Writing Better Errors In Go

It is no secret that nobody loves Go's error handling. We pretend to love it, we tolerate it, but deep down we know that feeling. It is not the if err != nil that I'm interested in today; that is one editor snippet away. It is how much we lose in the standard library's error interface.

Go is billed as the language for writing robust web services, in part because of its error handling doctrine. "Errors are values and must be handled when they are encountered", we say. But what even is an error? What do we mean when we return an error?

The lowdown on errors

There are two facets to encountering an error value: the information content and the control flow decision. When we encounter an error value, we want to know what went wrong and what we must do next. This is summed up in the common pattern:

if err != nil {
    slog.Error("Message for the operator", "error", err)
    return possiblyWrappedErrorValue
}

These two facets also have different audiences in interactive applications like web services. There is the internal audience (the program and its operator) and the external audience (the caller of the service). Both react to the error in differently.

The program wants to log rich information for the operator and then alter its behaviour accordingly. The caller wants only the minimum necessary information to know what to do next (retry, correct its input and retry, or just give up and blame the service).
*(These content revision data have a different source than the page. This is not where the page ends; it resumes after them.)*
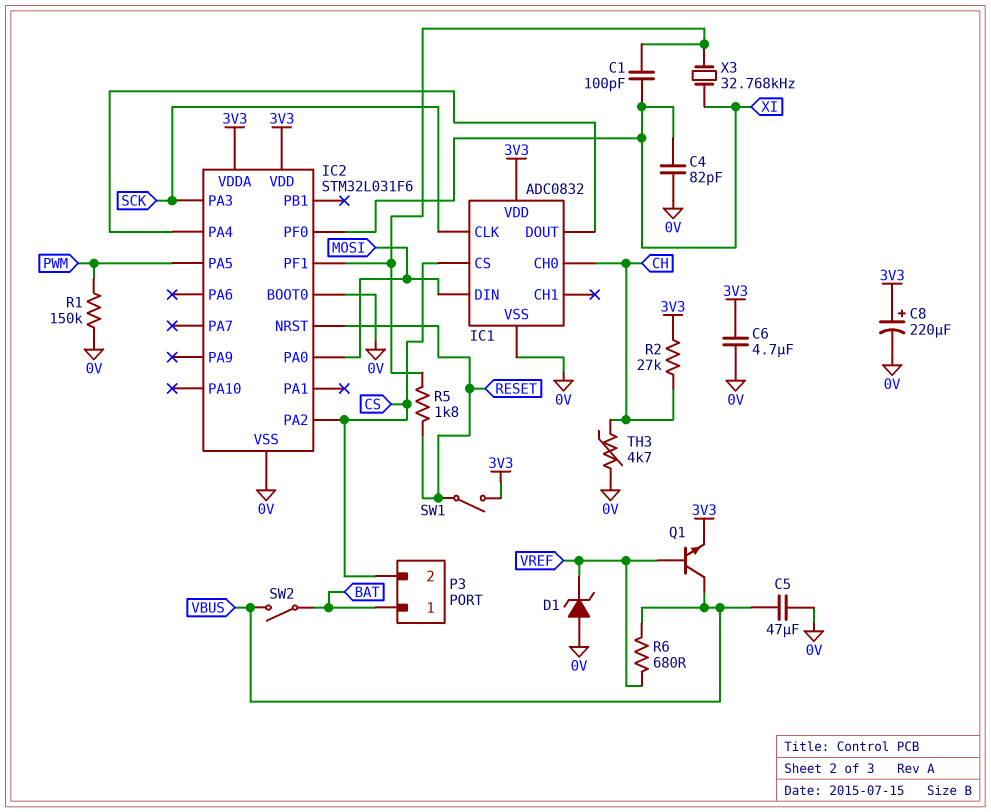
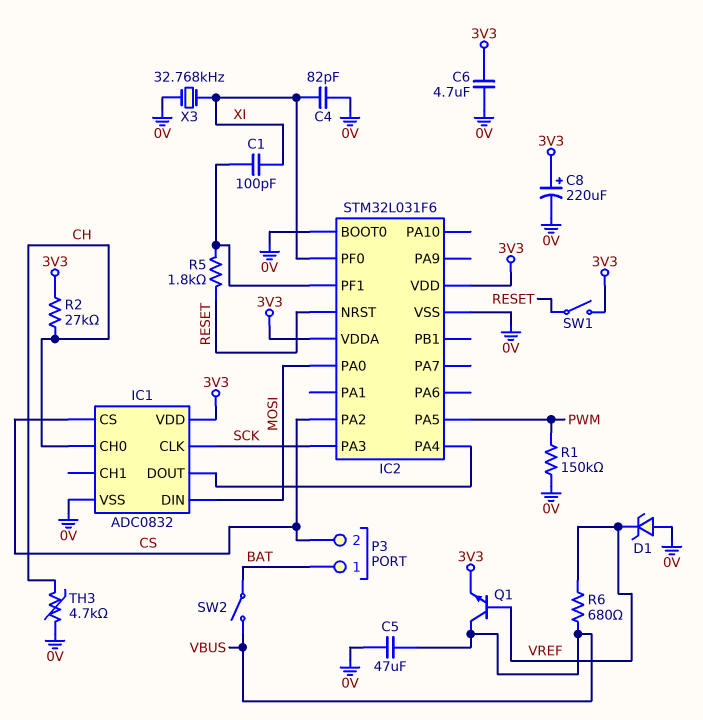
X3: 32.768kHz (IC2/PF1, XI) -> 32.768kHz (0V, XI)

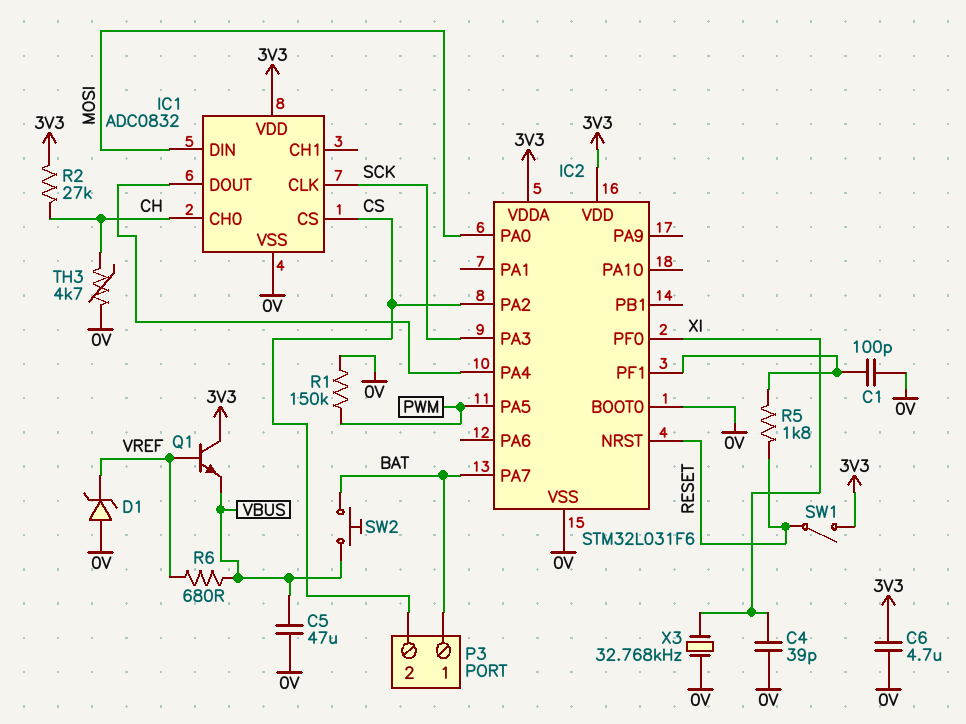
C1: 100pF (IC2/PF1, XI) -> 100pF (0V, IC2/PF1)
C4: 82pF (0V, XI) -> 39pF (0V, XI)
C8: 220uF (plus 3V3, minus 0V) -> none
IC2 pin PA7: none -> BAT
Q1: NPN (B VREF, C VBUS, E 3V3) -> NPN (B VREF, C 3V3, E VBUS)
SW2: switch (BAT, VBUS) -> button (BAT, VBUS)

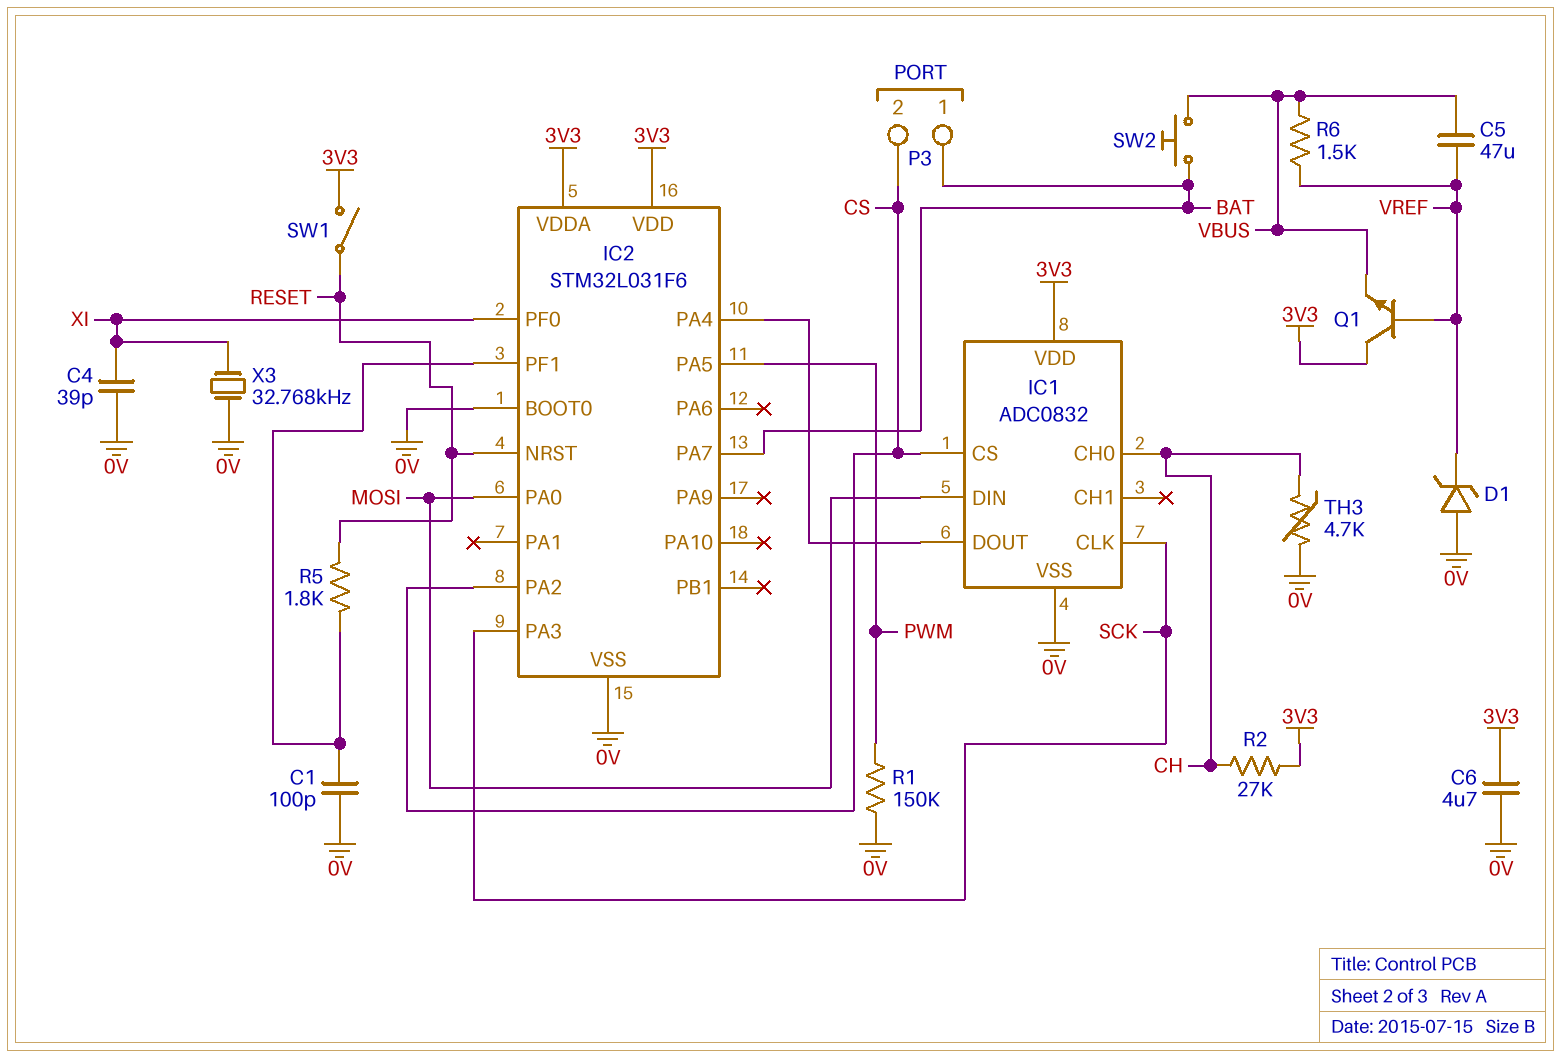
C5: 47uF (0V, VBUS) -> 47uF (VBUS, VREF)
R6: 680 (VBUS, VREF) -> 1.5k (VBUS, VREF)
Both facets of errors should be considered separately. More importantly, the audiences must not be coupled: it should be easy to separate the content for the client from that for the operator. How can we achieve this?

An example from Rust

Error handling in Rust is still evolving. It has been left to the community to evolve a robust mechanism that serves these use cases sufficiently. This is what the standard library has to say about errors.

core::error

pub trait Error
where
    Self: Debug + Display,

---

Error is a trait representing the basic expectations for error values,
i.e., values of type E in Result<T, E>.

Errors must describe themselves through the Display and Debug
traits. Error messages are typically concise lowercase sentences without
trailing punctuation:

let err = "NaN".parse::<u32>().unwrap_err();
assert_eq!(err.to_string(), "invalid digit found in string");

Errors may provide cause information. Error::source is generally
used when errors cross "abstraction boundaries". If one module must report
an error that is caused by an error from a lower-level module, it can allow
accessing that error via Error::source. This makes it possible for the
high-level module to provide its own errors while also revealing some of the
implementation for debugging.

This is brilliant. First, the Error trait clearly represents both audiences we introduced: the operator is represented by Debug and the client is represented by Display. This means that we have two channels for reporting errors, so the audiences are not coupled. Furthermore, Error::source allows us to expose lower-level errors for reporting without confusing its audience or representation.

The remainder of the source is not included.